Fico apontou que, após um encontro recente com o presidente russo Vladimir Putin, ele adquiriu informações significativas que pretendia compartilhar com os líderes europeus em seu próximo encontro. Segundo ele, Putin apresentou claramente suas opiniões sobre como resolver a crise na Ucrânia. O premiê expressou sua preocupação com a forma como a Europa tem conduzido as negociações, insinuando que as interações não têm sido adequadas, a ponto de ele brincar que não gostaria de ser questionado em lugares impróprios sobre o teor de suas conversas com o presidente russo.
Além disso, Fico criticou a Europa pelo que considera uma contribuição para a prolongação do conflito na Ucrânia, instando para que as hostilidades cessem rapidamente. Ele lamentou que a continuidade do fornecimento de armas à Ucrânia por países ocidentais poderia intensificar ainda mais as tensões e complicar uma resolução pacífica.
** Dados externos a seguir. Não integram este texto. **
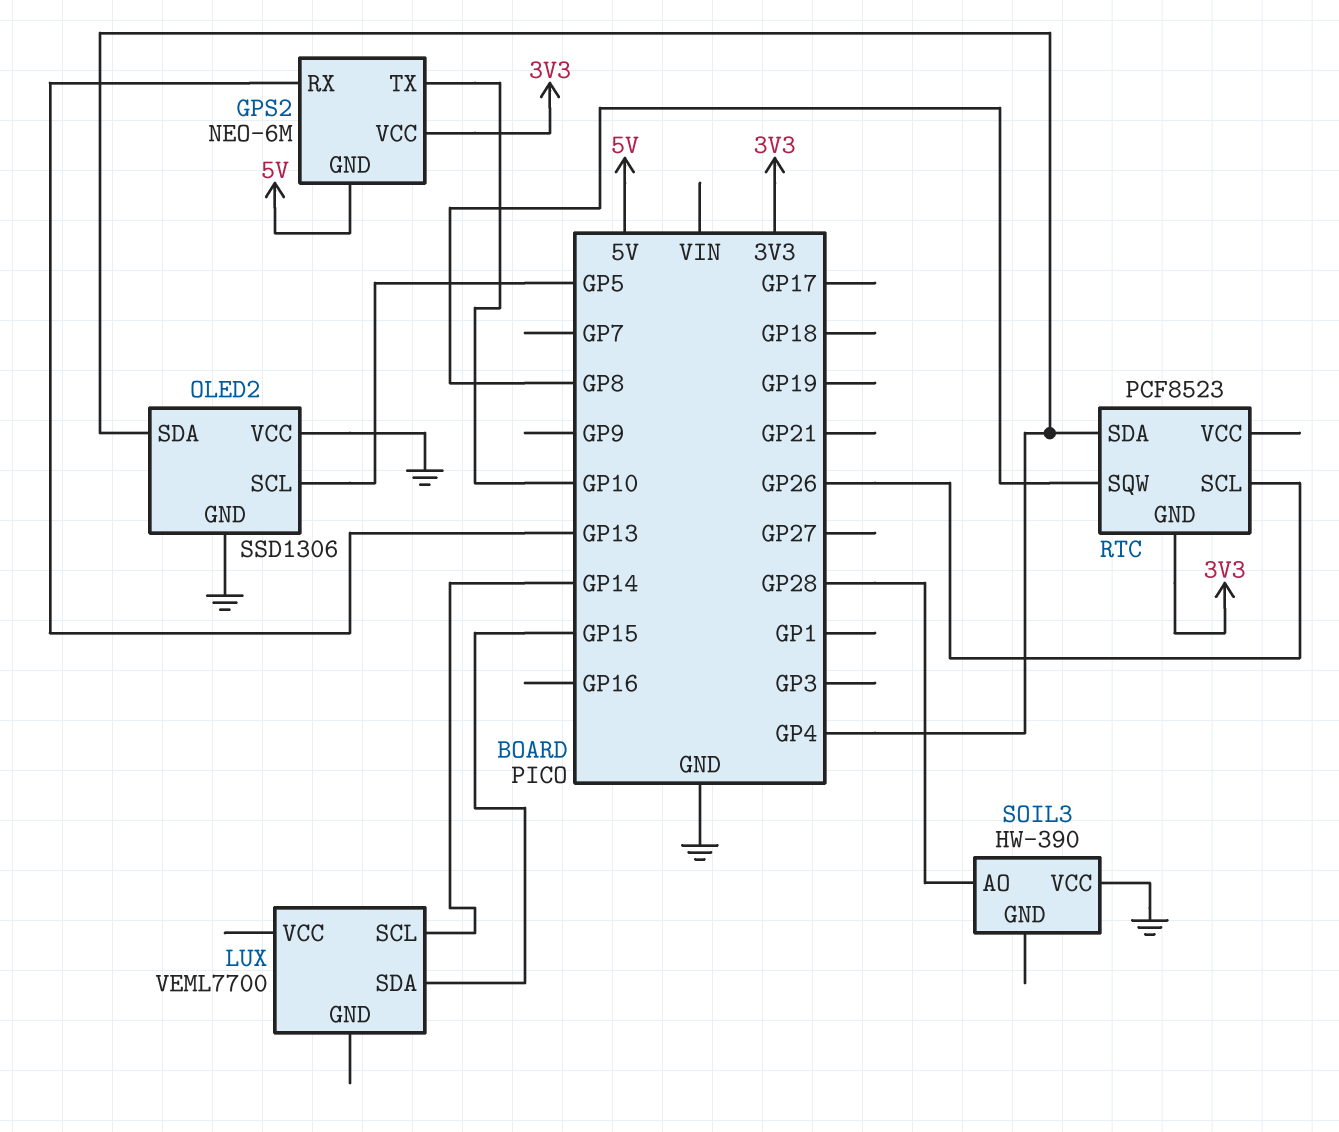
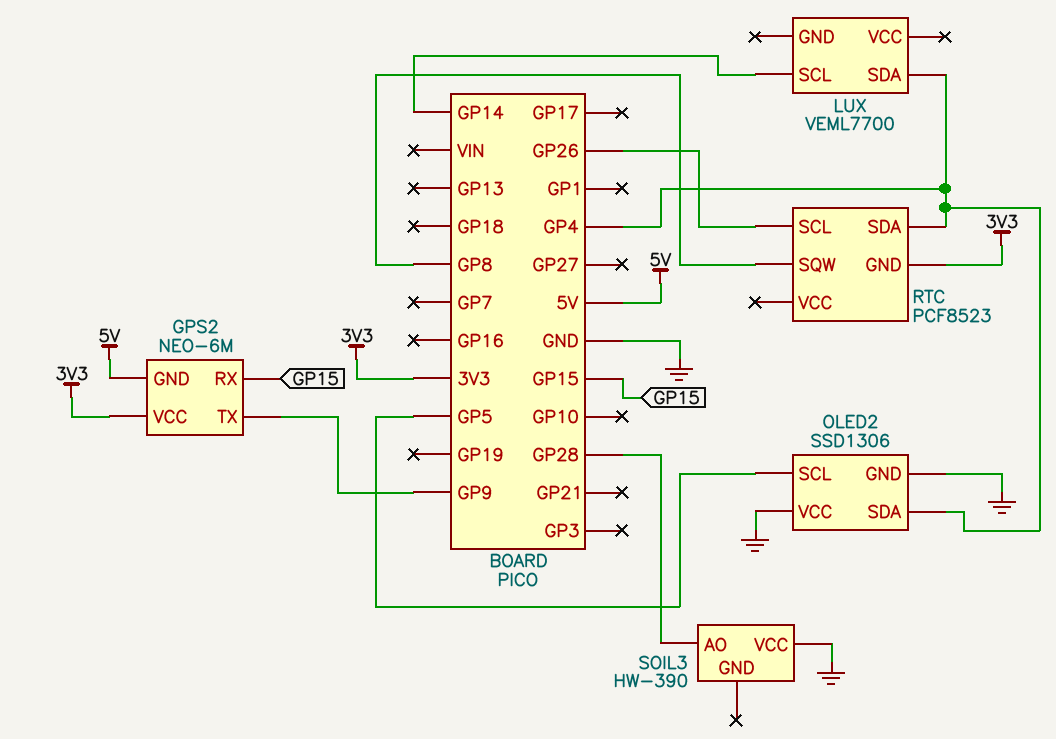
GPS2 pin RX: GP13 -> GP15
GPS2 pin TX: GP10 -> GP9
LUX pin SDA: GP15 -> GP4

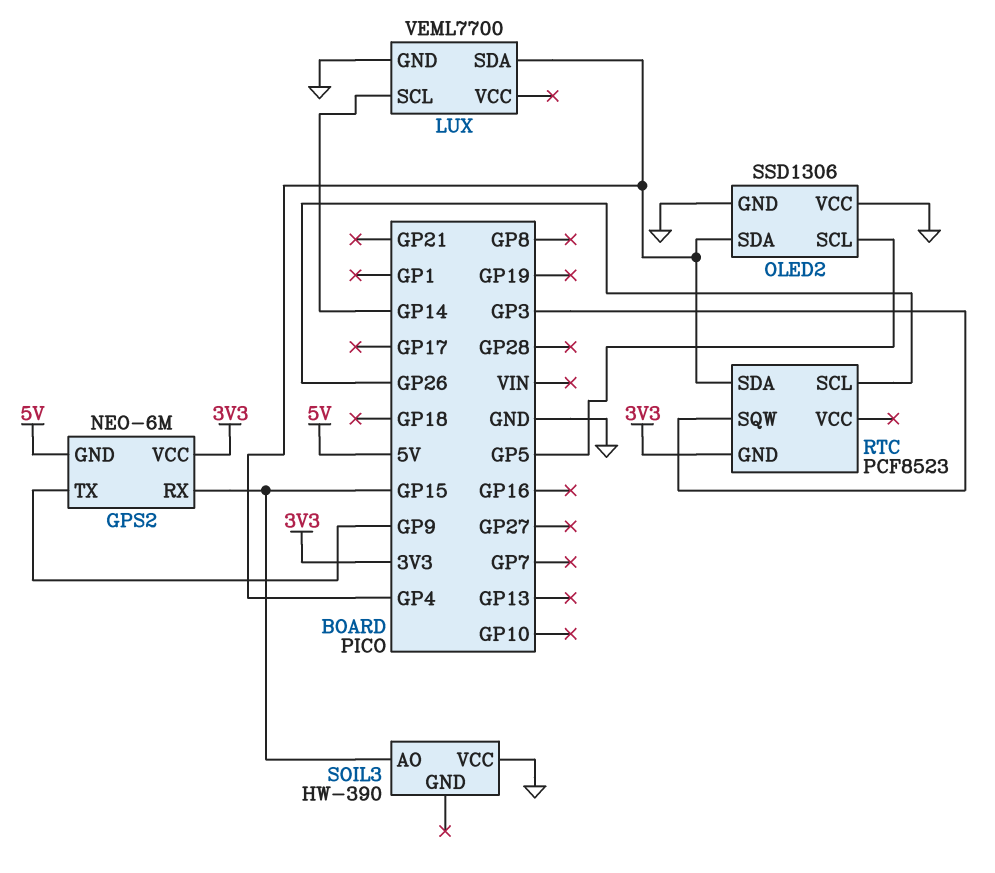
LUX pin GND: none -> GND
RTC pin SQW: GP8 -> GP3
SOIL3 pin AO: GP28 -> GP15

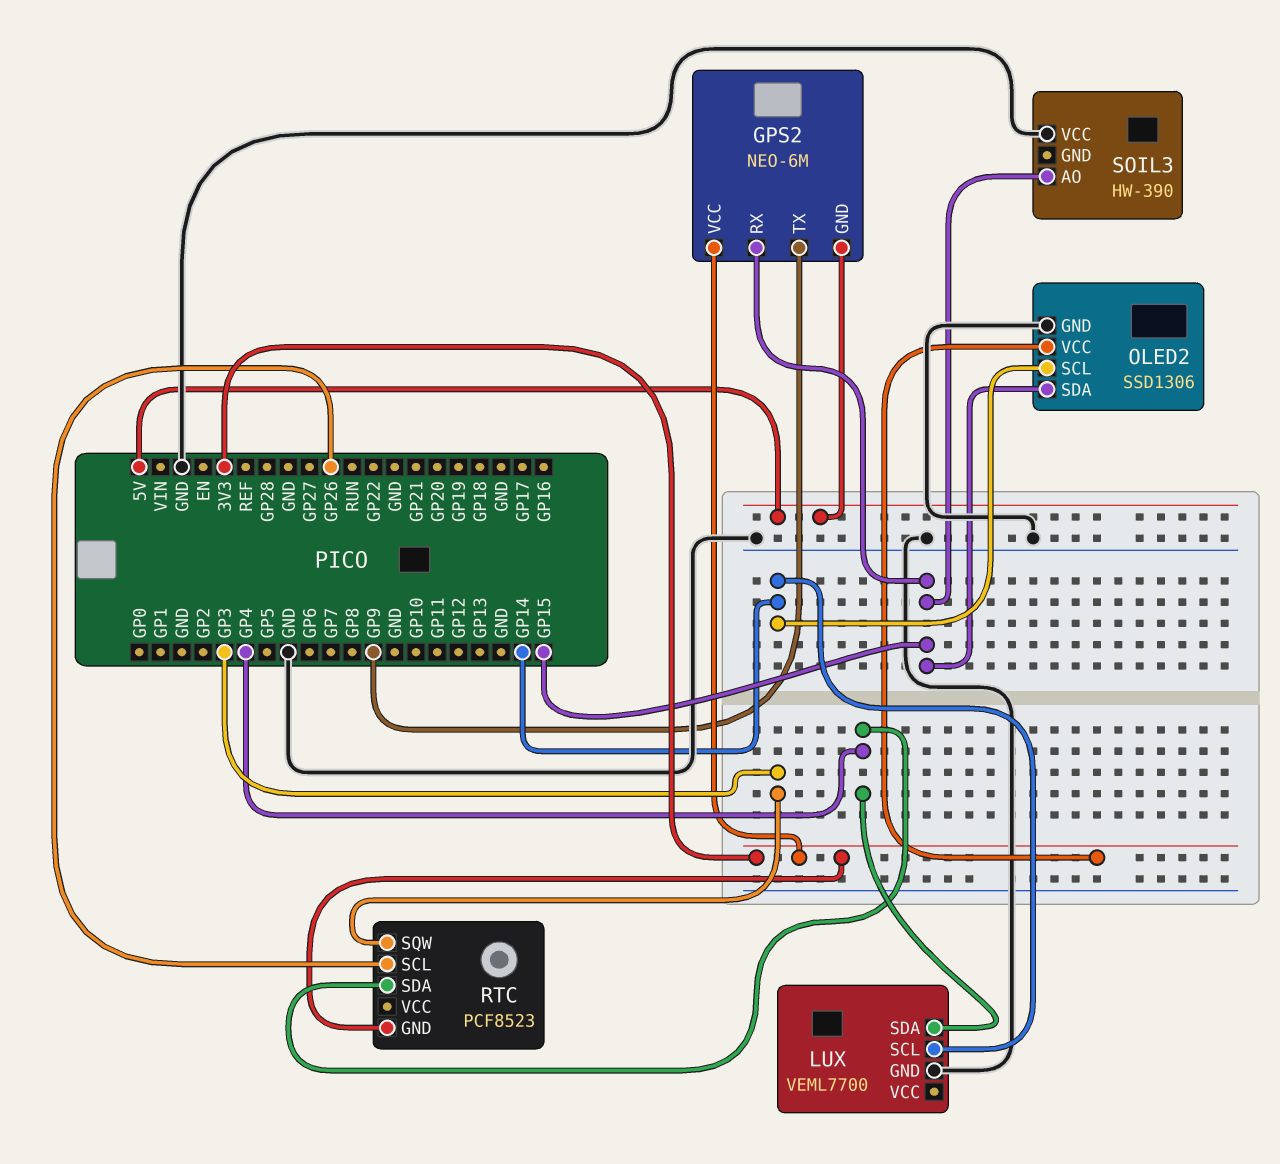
OLED2 pin SCL: GP5 -> GP14
OLED2 pin SDA: GP4 -> GP15
OLED2 pin VCC: GND -> 3V3

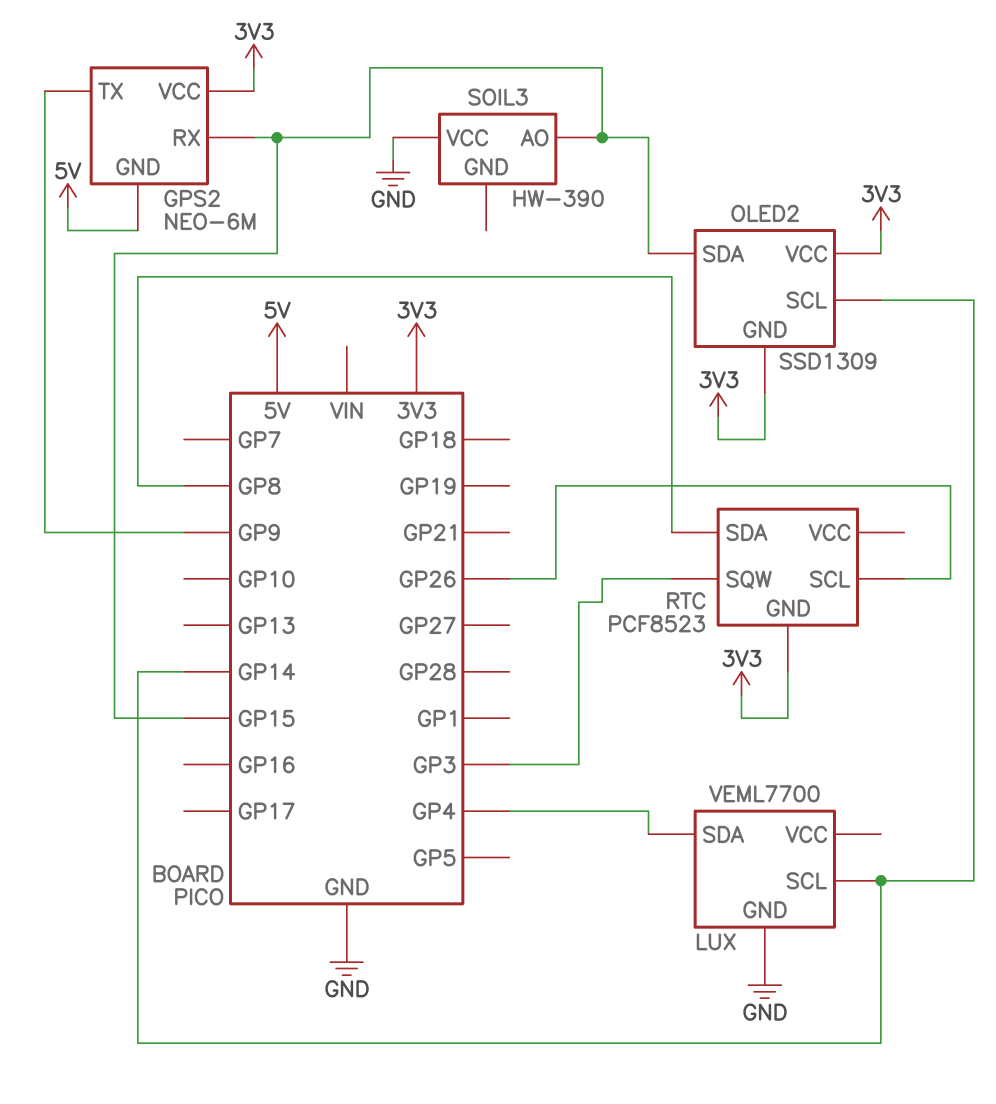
OLED2: SSD1306 -> SSD1309
OLED2 pin GND: GND -> 3V3
RTC pin SDA: GP4 -> GP8

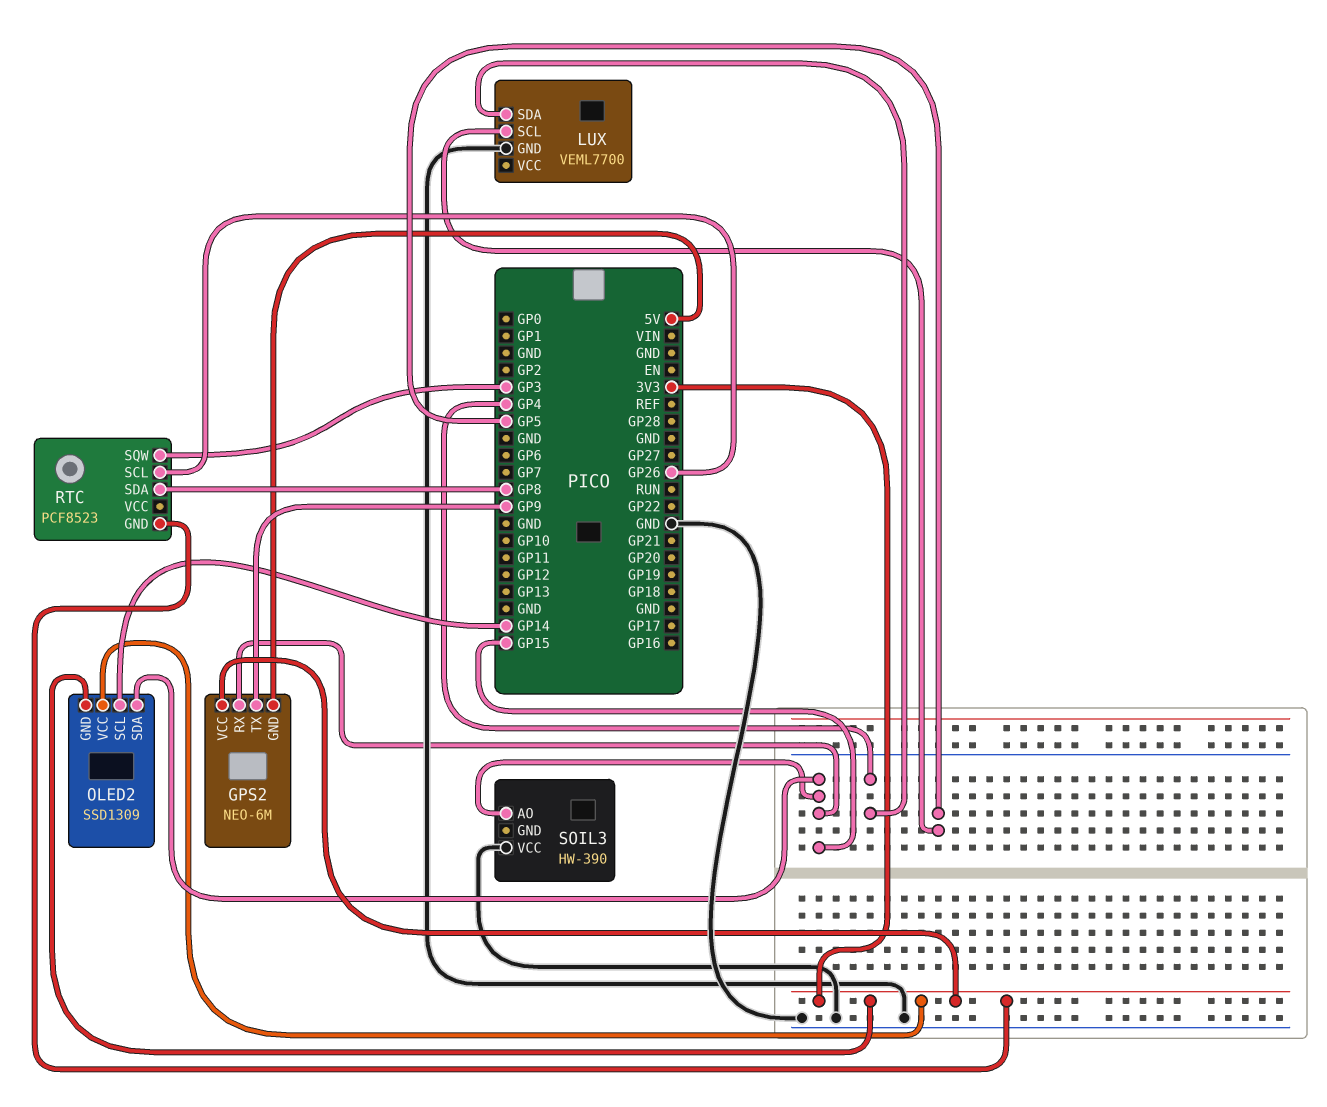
LUX pin SCL: GP14 -> GP5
O primeiro-ministro fez um apelo por uma trégua e uma busca urgente por paz, afirmando que as atitudes europeias estão, de fato, fomentando os conflitos e criando uma situação insustentável.
A Rússia, por sua vez, reagiu fortemente ao apoio militar da Europa à Ucrânia, o que, segundo altos funcionários russos, se configura como uma provocação e uma maneira de envolver diretamente os países da OTAN no conflito. Com essa postura, a questão do mediador na disputa se torna ainda mais complexa, com a necessidade de diplomacia e um entendimento mais profundo entre as partes em jogo essencial para que um acordo significativo possa ser alcançado.